You all are not in high school I presume. Why may I even wonder such a thing...

I use text for small talk...hey hows it goin? Or Whats up sexy? Or See you at Crowleys, etc.

OR

I use it with a guy I don't know well and I don't feel like talking to him for very long.

I DON'T use text to break it to my boyfriend we're over and I'm seeing somone else for goodness sakes.

Thats the first issue. And you should NOT have texted back! This is sort of a big deal for you all. You are breaking up after three months and there is another man involved. Wouldn't you like to speak on the phone or better yet meet in person for some answers. You DESERVE it.

By what you said in your text you seem like a nice guy. It sounds like she took you for granted somewhat. By the text she sent back, yeah the one her still wanting to be friends it sounds like you are too nice of a guy. She can't have her cake and eat it too. She wants this new guy and your friendship. I don't think so!

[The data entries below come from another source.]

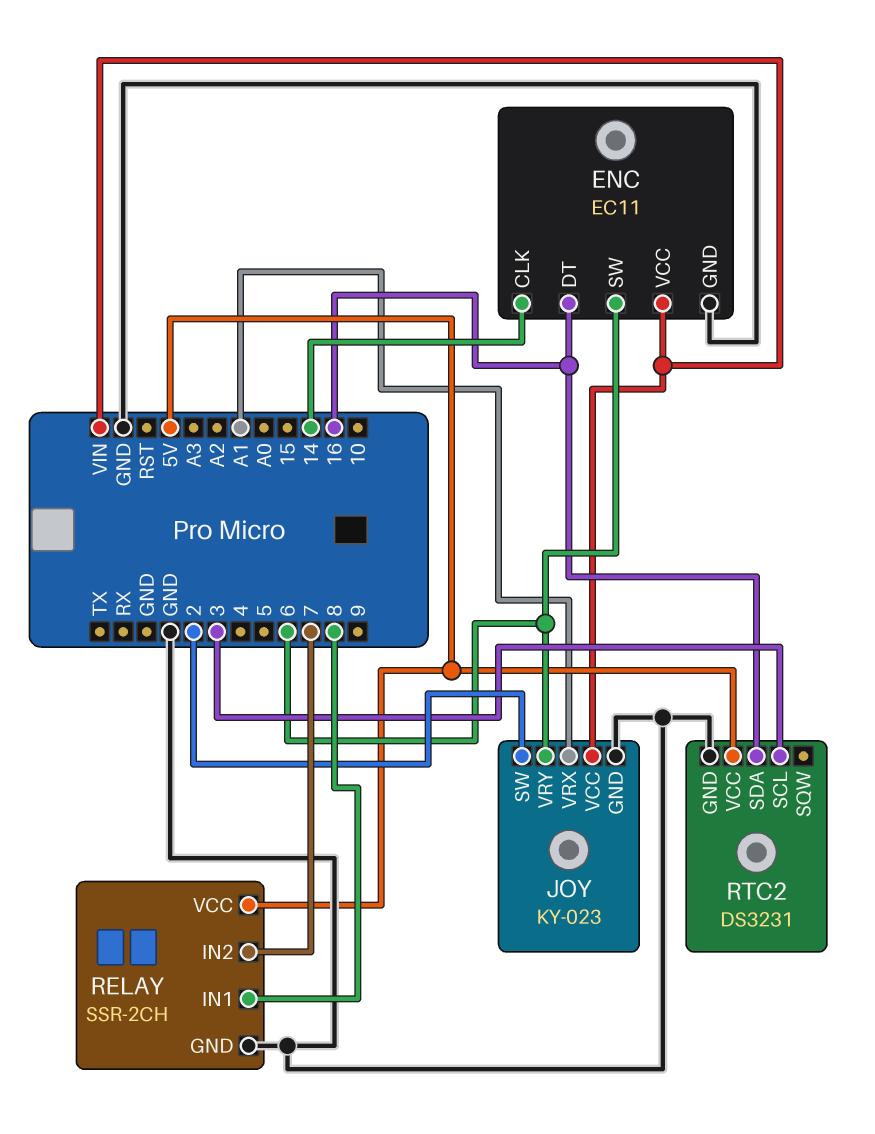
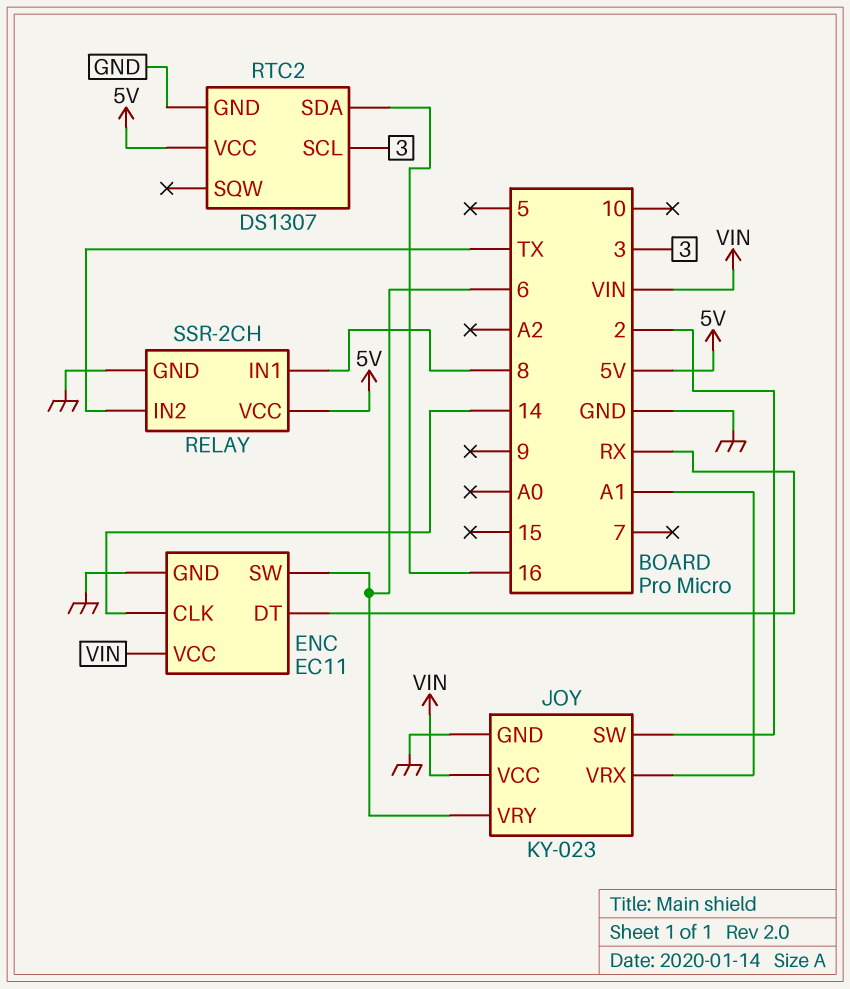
ENC pin DT: 16 -> RX
RELAY pin IN2: 7 -> TX
RTC2: DS3231 -> DS1307

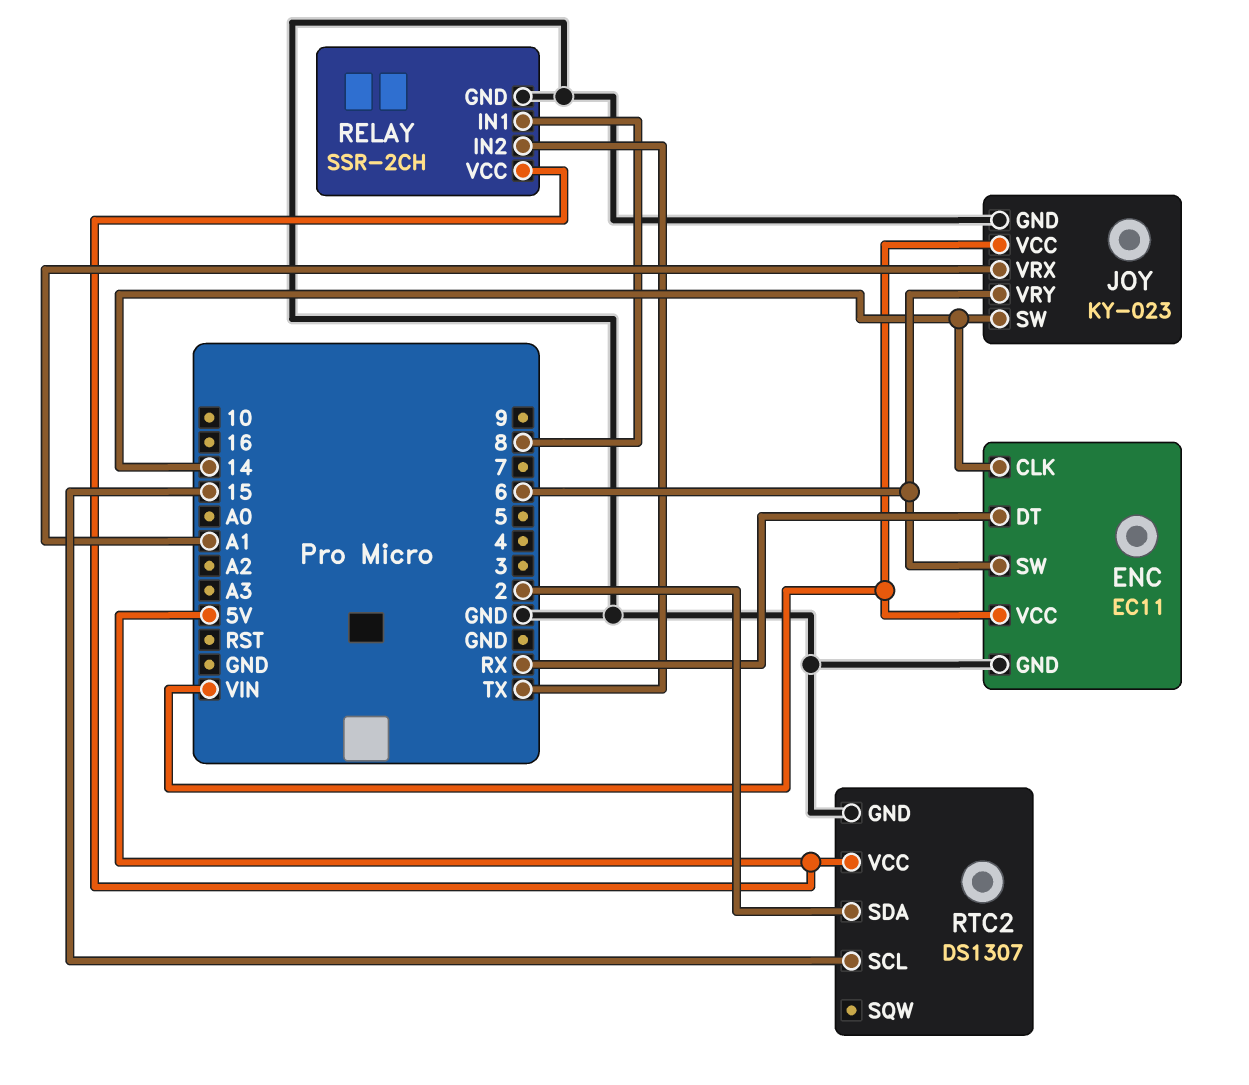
JOY pin SW: 2 -> 14
RTC2 pin SCL: 3 -> 15
RTC2 pin SDA: 16 -> 2

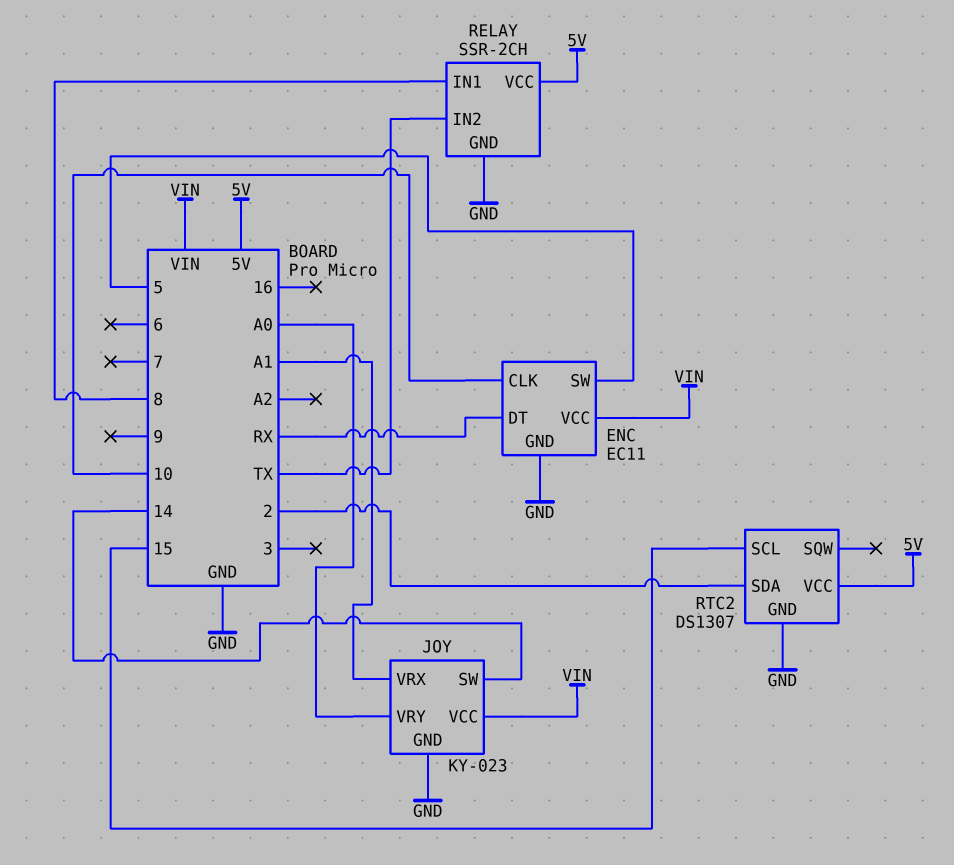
ENC pin CLK: 14 -> 10
ENC pin SW: 6 -> 5
JOY pin VRY: 6 -> A0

Really are you considering it...AND getting back with her in the future when and IF she is ready?

Dude, RESPECT AND TRUST. Two major components in a solid relationship. From what you've presented about the relationship neither one of those capped words are present. She does not understand either word. You seem to have an idea, why settle for someone who isn't on your level when it comes to...one more time for the hell of it...RESPECT AND TRUST.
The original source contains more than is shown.